3 Vital Barometers for Forex Trading Newbies: RSI, Moving Average & Stochastic

by John Arnold
(UK)

Forex trading analysis can be roughly broken down into 3 distinguishable varieties: Sentiment, Technical Analysis and Fundamental Analysis.

The usage of all 3 analysis varieties not only provides the optimal trading experience, but it also ensures that you get to enjoy the maximum amount of profit possible. While sentiment and fundamentals are easy to understand and implement, a sizeable number of traders make errors when it comes to technical analysis. Newbies end up using either an excess of barometers, or none at all.

If you are a new entrant to the world of Forex trading, this article will guide you through the three best barometers or indicators that you can use to improve your decision making process.

Stochastic

The Stochastic identifies the market conditions where too much buying or selling takes place and rates the situation on a scale of 0-100. A rating of 80 or more means overbought while 20 or less would mean oversold. It is a fine barometer which will help you anticipate where the price will be heading next.

If you are to make the most of this barometer, rehearse your actions for various readings. If the situation indicates overbought, then it is a sure way to know that you can go short as there is a high probability of the price going down.

RSI

The RSI, or Relative Strength Index, can be considered as being very similar to Stochastic. It is a scale which rates a currency pair when it is being overbought or oversold. The scale reads from 0-100 and 70 or more means the price is overbought while a rating of 30 or less would hint that the price is being sold too much.

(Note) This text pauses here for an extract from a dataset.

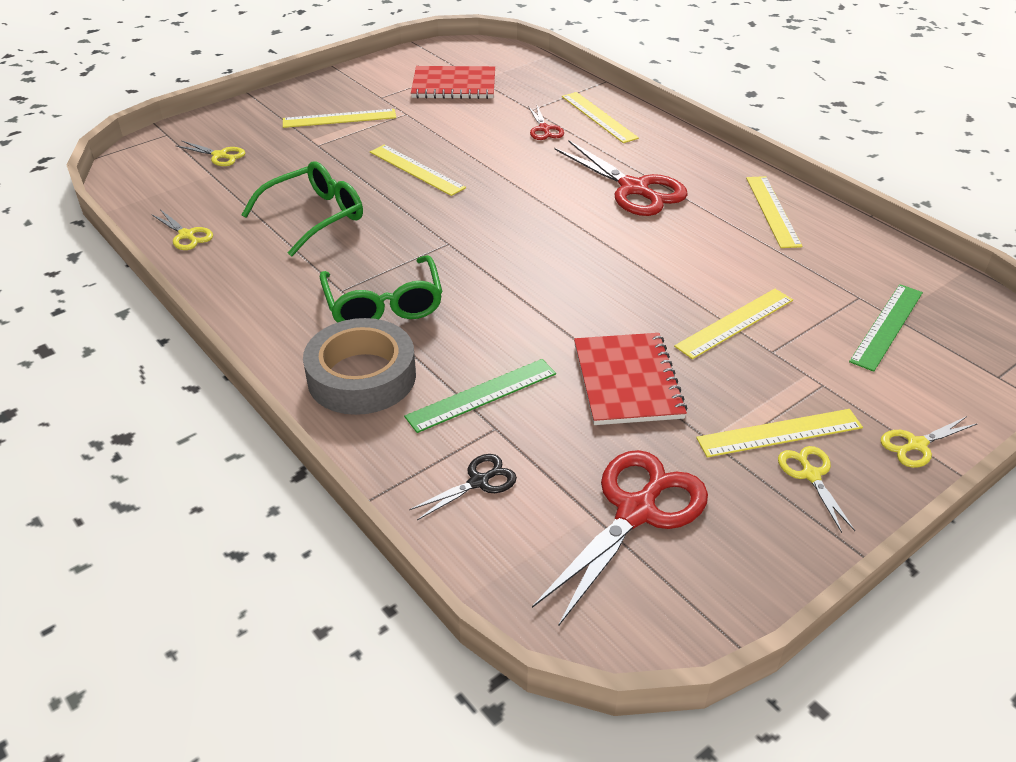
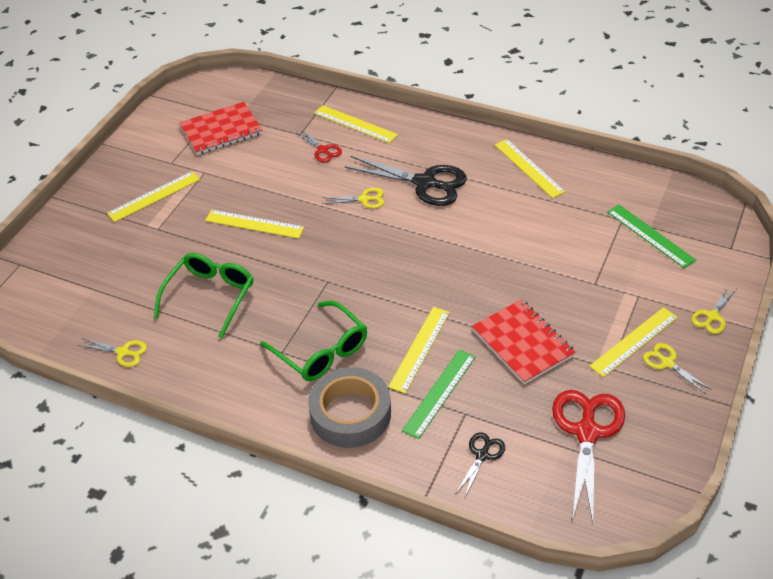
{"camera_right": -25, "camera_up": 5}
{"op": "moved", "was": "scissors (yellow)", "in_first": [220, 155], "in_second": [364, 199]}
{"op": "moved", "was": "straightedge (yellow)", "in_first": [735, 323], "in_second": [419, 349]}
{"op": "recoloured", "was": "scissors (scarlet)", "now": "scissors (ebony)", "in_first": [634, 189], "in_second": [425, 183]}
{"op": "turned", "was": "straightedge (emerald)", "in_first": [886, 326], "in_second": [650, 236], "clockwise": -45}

When compared to Stochastic, the RSI is largely utilized to act as an extra confirmation and the difference in configuration between the two will allow you to analyze slightly different results. These differences can be taken into your overall consideration.

Moving Average

Moving averages are usually considered to be the simplest barometers and can be used to remove the noise surrounding price action and facilitate easier understanding of trends. You can fiddle around with the settings to dictate a line’s smoothness. The more smoother the line, the more stable and less reactive to price action it is.
Moving averages can be classified into two distinct varieties: simple (SMA) and exponential (EMA) moving averages. The latter lays extra focus on present price action and is regularly updated while the former tends to stay relatively smooth. The nature of this barometer provides you room to experiment by fiddling around with the settings for every currency pair. You will have the freedom to adapt to the market’s volatility as well as its price action.

Implementation in Your Daily Trading Workflow
Since you have been acquainted with the 3 vital barometers, it is important for you to understand how to go about integrating them into your everyday trading behavior or workflow. To begin with, it is advisable to dedicate an extra platform just for technical analysis.

MetaTrader is widely considered to be the industry standard for such a purpose. After downloading
MetaTrader, all you have to do is to add the barometers to a chart and vary the settings to your liking. You can also access a few guides which will provide you the necessary help to understand everything.

All of the stuff mentioned above doesn’t mean that you have to focus on these barometers for an abnormal amount of time. They are extremely useful when it comes to analyzing the market, but they are just the means and not the end. In other words, they are not perfect and should mostly be utilized in the last stage of your decision making process before confirming a trade.